XML namespaces don't necessarily provide a way for "conforming"
to any schema.  But your final sentence is correct.

>(2) XLink is now just attributes; the element type can be anything.
>    This permits a single element to be recognized as an XLink and as
>    whatever else it may be.  (Whatever else it may be, it may still
>    only be one element type in one single namespace, as far as I
>    know.)  This is a kind of sleight-of-hand: XLink elements are
>    still XLink elements; we still expect certain combinations of
>    attributes to appear in certain contexts and not in others.

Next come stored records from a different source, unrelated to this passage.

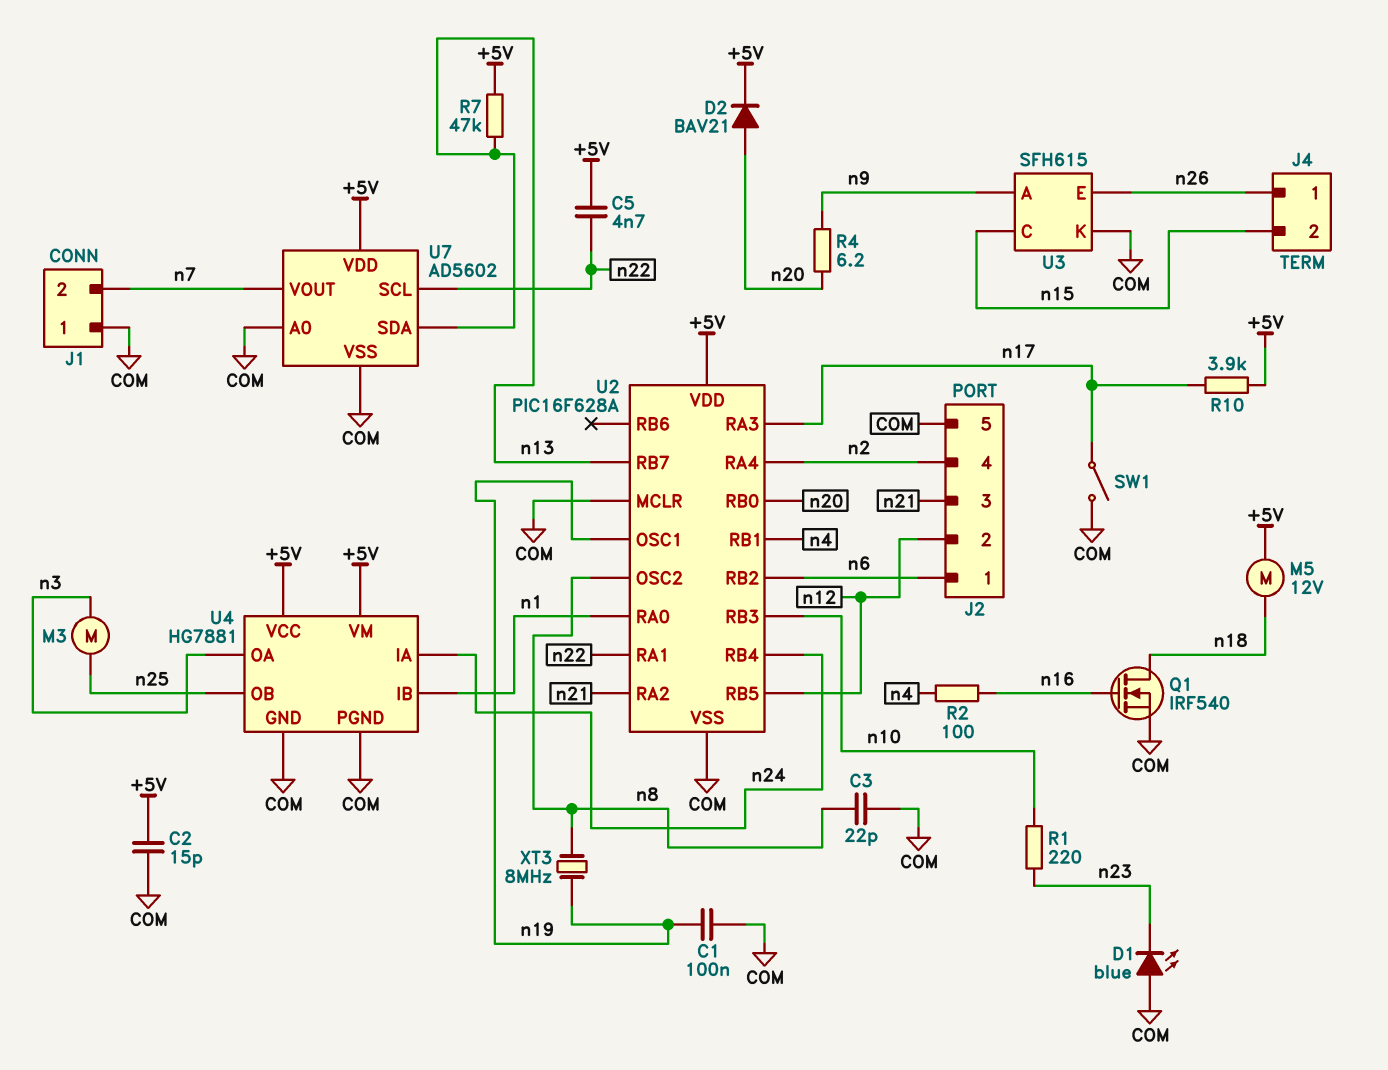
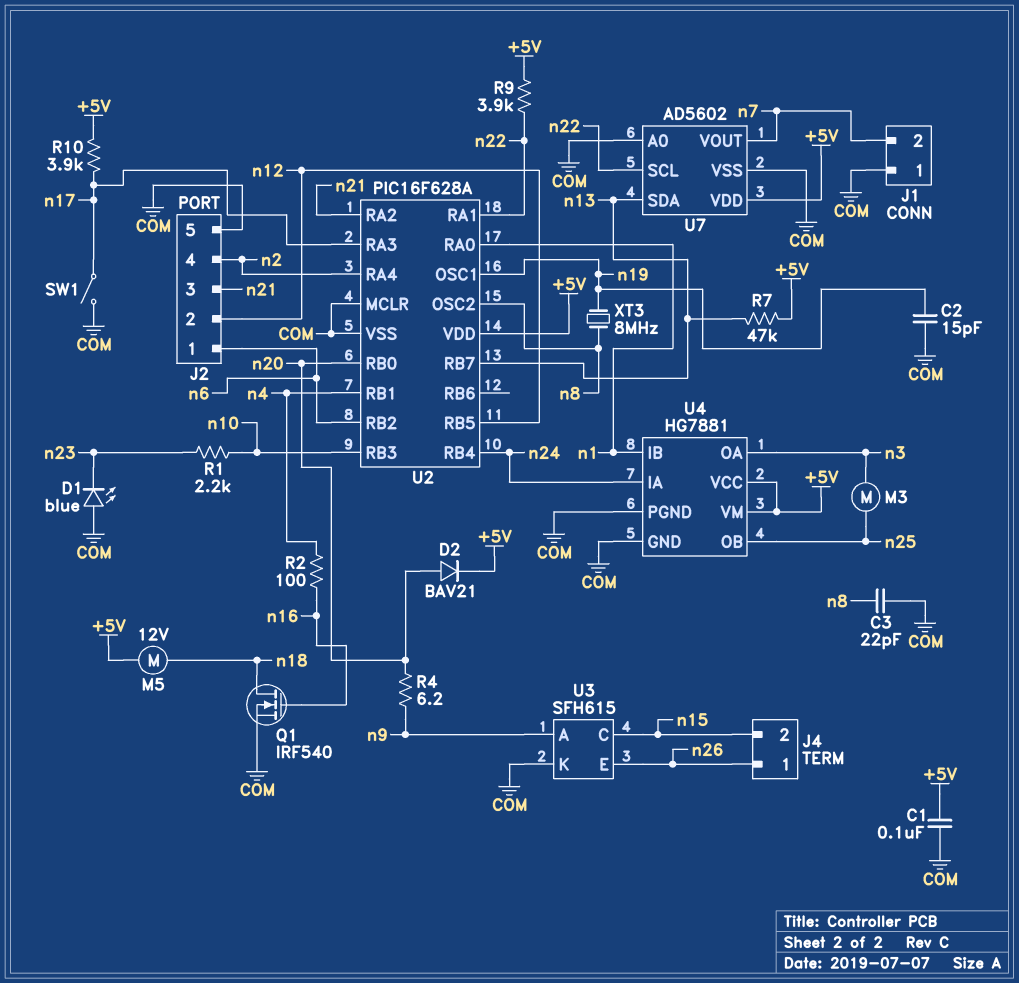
C1: 100nF (COM, n19) -> 100nF (+5V, COM)
C2: 15pF (+5V, COM) -> 15pF (COM, n19)
C5: 4.7nF (+5V, n22) -> none
R1: 220 (n10, n23) -> 2.2k (n10, n23)
R9: none -> 3.9k (+5V, n22)

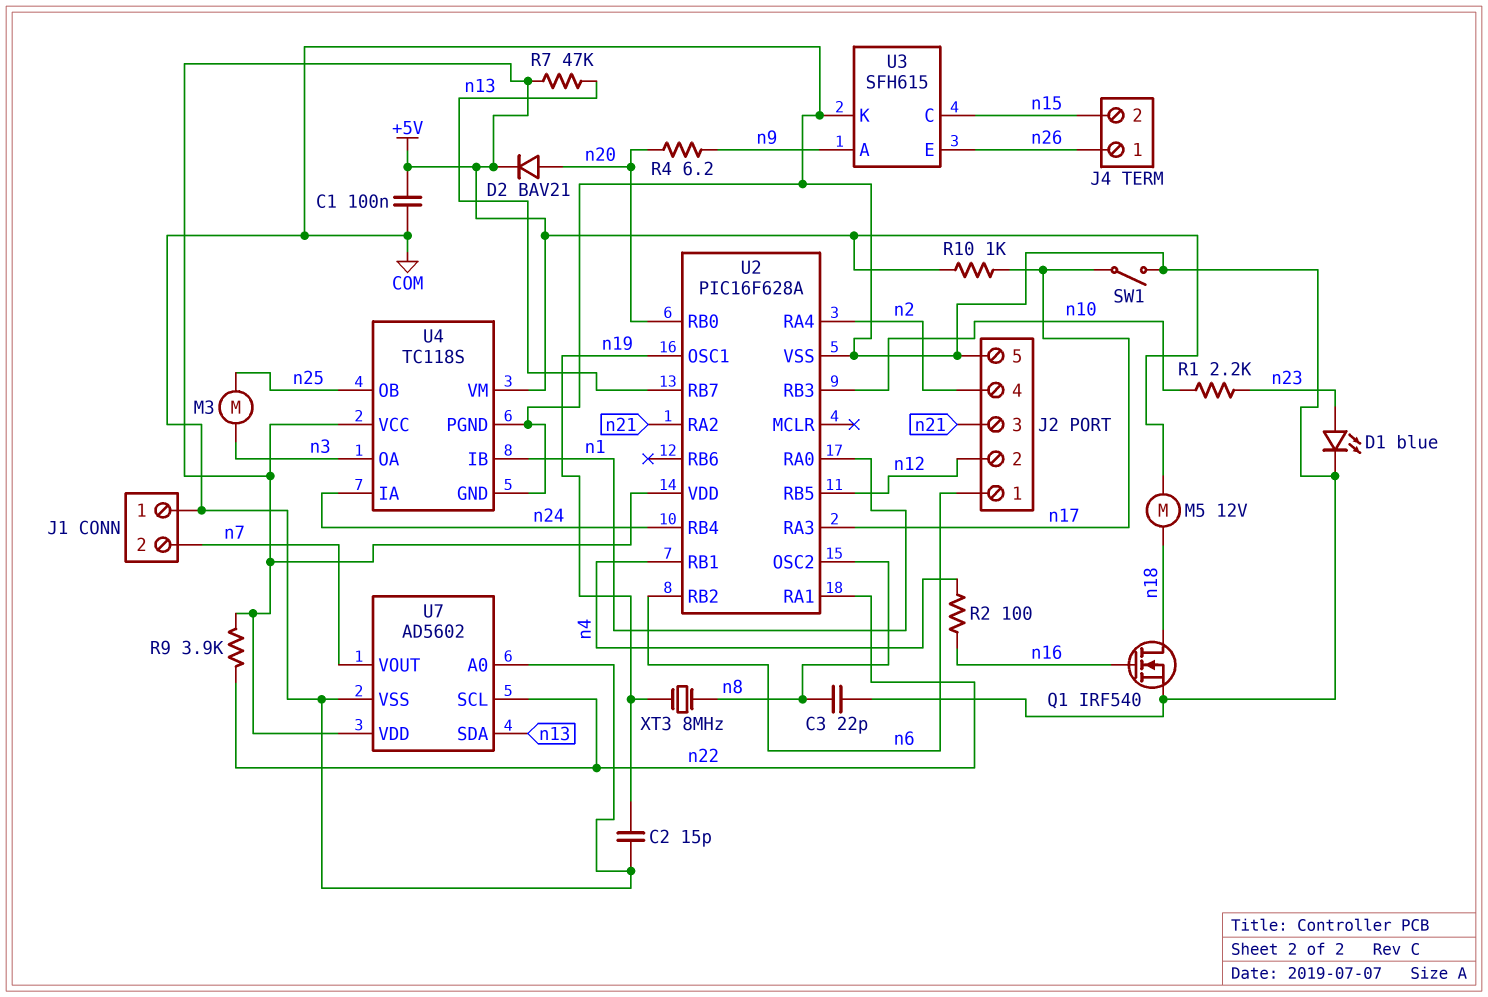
D1: LED blue (A COM, K n23) -> LED blue (A n23, K COM)
R10: 3.9k (+5V, n17) -> 1k (+5V, n17)
U2 pin MCLR: COM -> none
U4: HG7881 -> TC118S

XLink the namespace is just a set of attributes; this is just as much
a legitimate namespace as any other.  The "sleight of hand" comes
in the form of the XLink-as-application semantics, which is really
separate from XLink-the-namespace.

>So, if my above understandings are correct, I tentatively conclude
>from this that XLink is not a namespace or a schema in the usual
>sense, because, among all of the kinds of element definitions that are
>possible, only the XLink element types are, de facto, exempt from the
>"one element, one element type name in one semantic space of element
>type names" rule.

What about the "xml" namespace itself?  It has no element types in it.
I don't think this holds up.

>Can anybody create sets of attributes, just as has been done with
>XLink, that will constitute a semantic space, and thus effectively
>have elements identify themselves as conforming to certain element
>types without requiring that the generic identifier be used to
>identify the element type?  If anybody can already do this, is this a
>methodology to which XML Schemas can provide validation services, by
>checking to see whether all of the attributes have been used in
>syntactically valid ways?  If so, how?

Hmm, I think I just gave an example!  There is some difficulty in 
using XML Schema in an extremely "tight" way to validate the use of
XML "architectural forms," but this doesn't necessarily preclude the 
creation of such sets of forms and specification of their constraints 
by other means.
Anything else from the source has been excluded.